Of these, the dogs can be frustrating if their numbers and health haven't been modified in the setup to match the other server settings, but the most frustrating is actually the UAV. Using the Stopping Power perk (which increases bullet damage) feels more needed in CoD:WaW than in CoD4 and as this shares a perk slot with Camouflage (which hides you from the recon plane), that perk is almost never used.

New to a PC version of Call of Duty, is the ability to play some of the single player missions in co-op with up to three other people. This is very welcome and highly ejoyable. Treyarch also introduced some "Nazi Zombie" maps, presumably as a bit of a laugh. These have you fighting against waves of zombies to earn money that you can use to upgrade your weapons or open map areas and is also very good fun.

Playing through the campaign in single player (which has sets of missions either in the Pacific or Eastern Germany) is not nearly as fun as either the exceptionally well-written and gripping CoD4 campaign. Nor is it as fun as playing the missions in co-op (see above), but they are fairly good. It suffers from the usual CoD mechanic of having the enemy endlessly respawn in an area until you reach a certain point, which hopefully they will address in the next game (CoD6 that shall not be called CoD6).
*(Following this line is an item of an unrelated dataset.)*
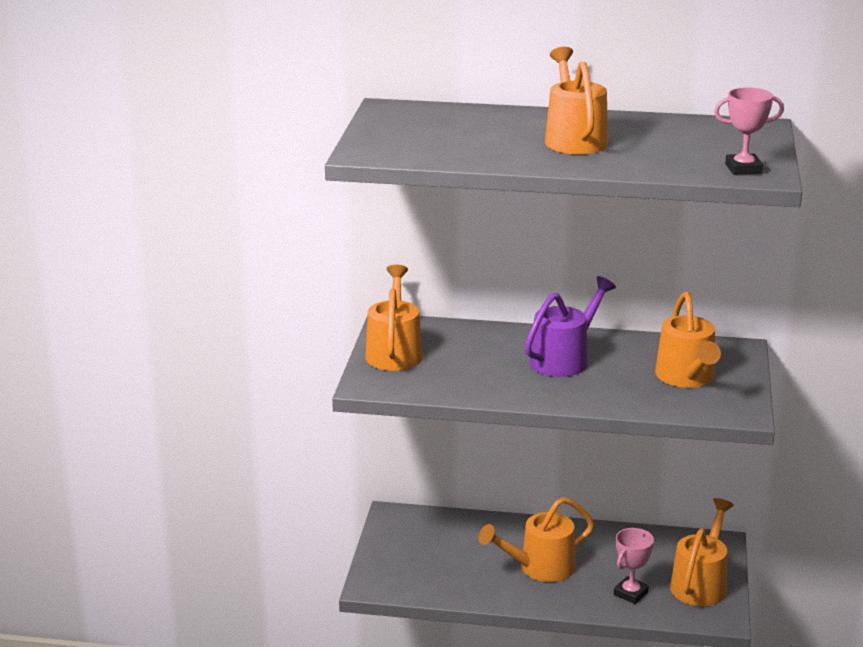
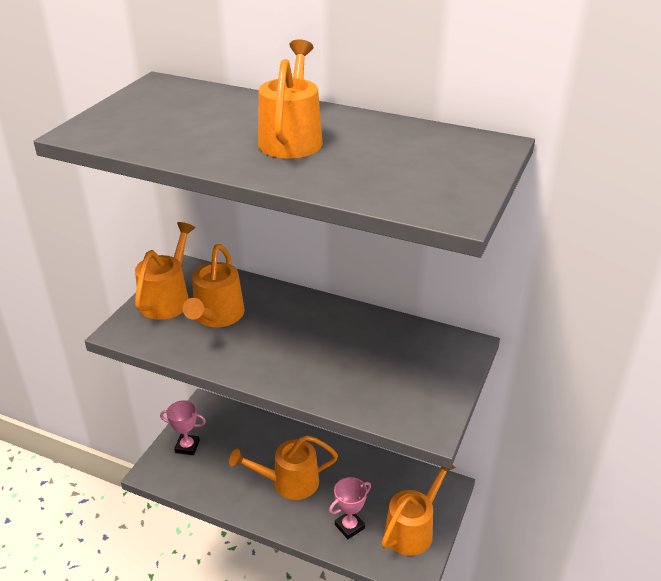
camera: 15 degrees right, 10 degrees up
(564, 359) = (304, 331): purple watering can -> none
(687, 378) = (401, 373): orange watering can -> orange watering can (216, 316)
(743, 169) = (436, 199): pink trophy -> pink trophy (187, 447)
The game does have its flaws. More to do with bugs in the code rather than the design itself. On release there were bugged maps, the respawn code was appalling (the worst in any CoD game - where you can spawn and instantly have an enemy spawn behind you) and stupidly treyarch did not lock down the experience per kill settings, so for the first few months of release, many servers appeared where you could earn ridiculours amounts of experience for each kill (up to 1,000 times the normal amount) and thus "power rank" your way up through the levels and prestige levels, which made a mockery of the whole multiplayer ranking. This has caused a large number of players to drift back to CoD4 or even CoD:UO (which still has a dedicated following), but many of these concerns have now been addressed and the addition of two extra map packs have made the game very enjoyable, even if quite expensive on the console versions where the map packs have to be purchased.

It also has to be said that the quality of the maps in the two map packs is very high and both have also added extra Nazi Zombie maps.